Conaway expects scores across the board will rise, citing curriculum changes she’s implemented to increase the rigor of the school’s course offerings. Before she took the helm at Saul four years ago, the school didn’t offer pre-calculus, physics, environmental science or a slate of new advanced placement exams.
A singular experience
Despite less than stellar test scores, Conaway says Saul’s agricultural program provides students with a school experience unlike any other in the region.
“We get students who come from New Jersey and some of the suburban areas who have been willing to pay tuition to come to Saul,” she said.
The school was recently adopted by the Philadelphia-based chemical company FMC, a move which will make it possible for more students to attend the statewide farm competitions in Harrisburg and Penn State – a big deal for Saul students who spend months after school preparing to show pigs, horses and sheep.

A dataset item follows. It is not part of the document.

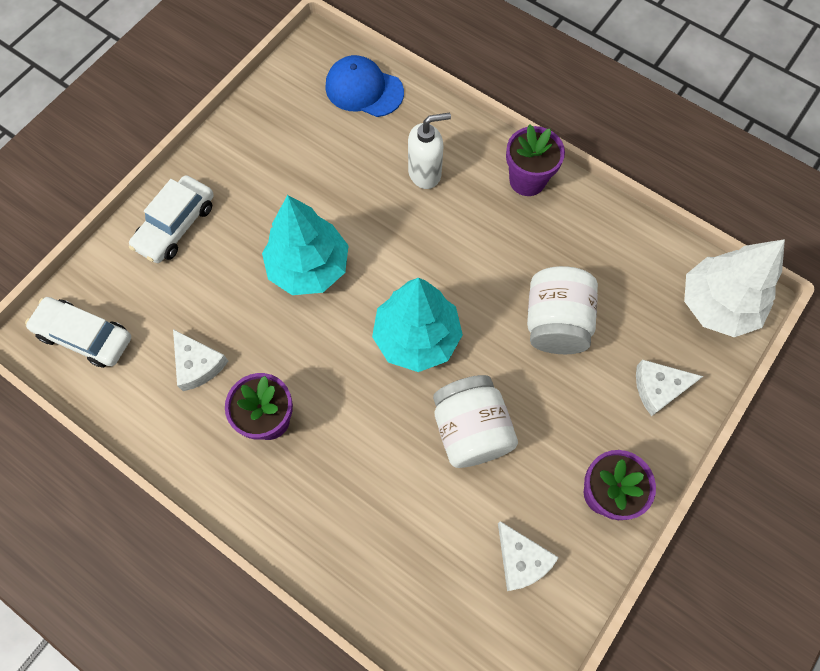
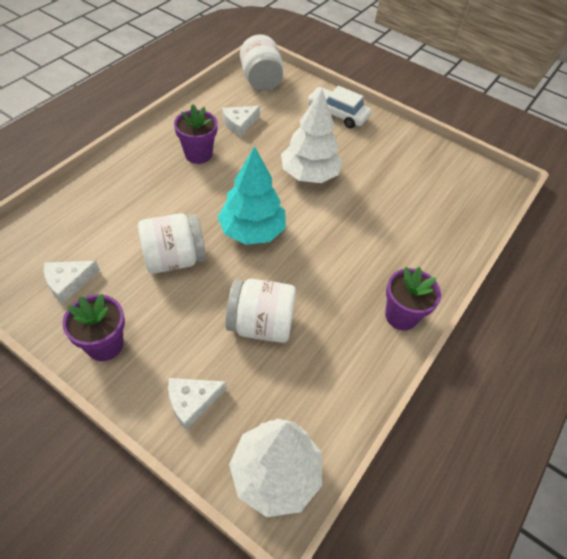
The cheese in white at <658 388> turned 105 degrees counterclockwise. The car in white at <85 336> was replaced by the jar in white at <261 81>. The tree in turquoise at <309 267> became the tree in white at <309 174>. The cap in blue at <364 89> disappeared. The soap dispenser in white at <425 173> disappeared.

“A lot of our students don’t really ever get out of Philadelphia,” said Ruvarac, “and so this allows them to see Penn State, or see what a large university has to offer.”
Germantown’s Timisha Smith Rafi, one of the students hoping to make that trek, knelt on a hillside amid curls of wool from a lamb she named Hope – heartened by the fact that, budget crisis or not, such a public school persists.
“It actually brings me joy, because I like being around animals,” she said. “I’m like an animal person. And just being with them makes me happy.”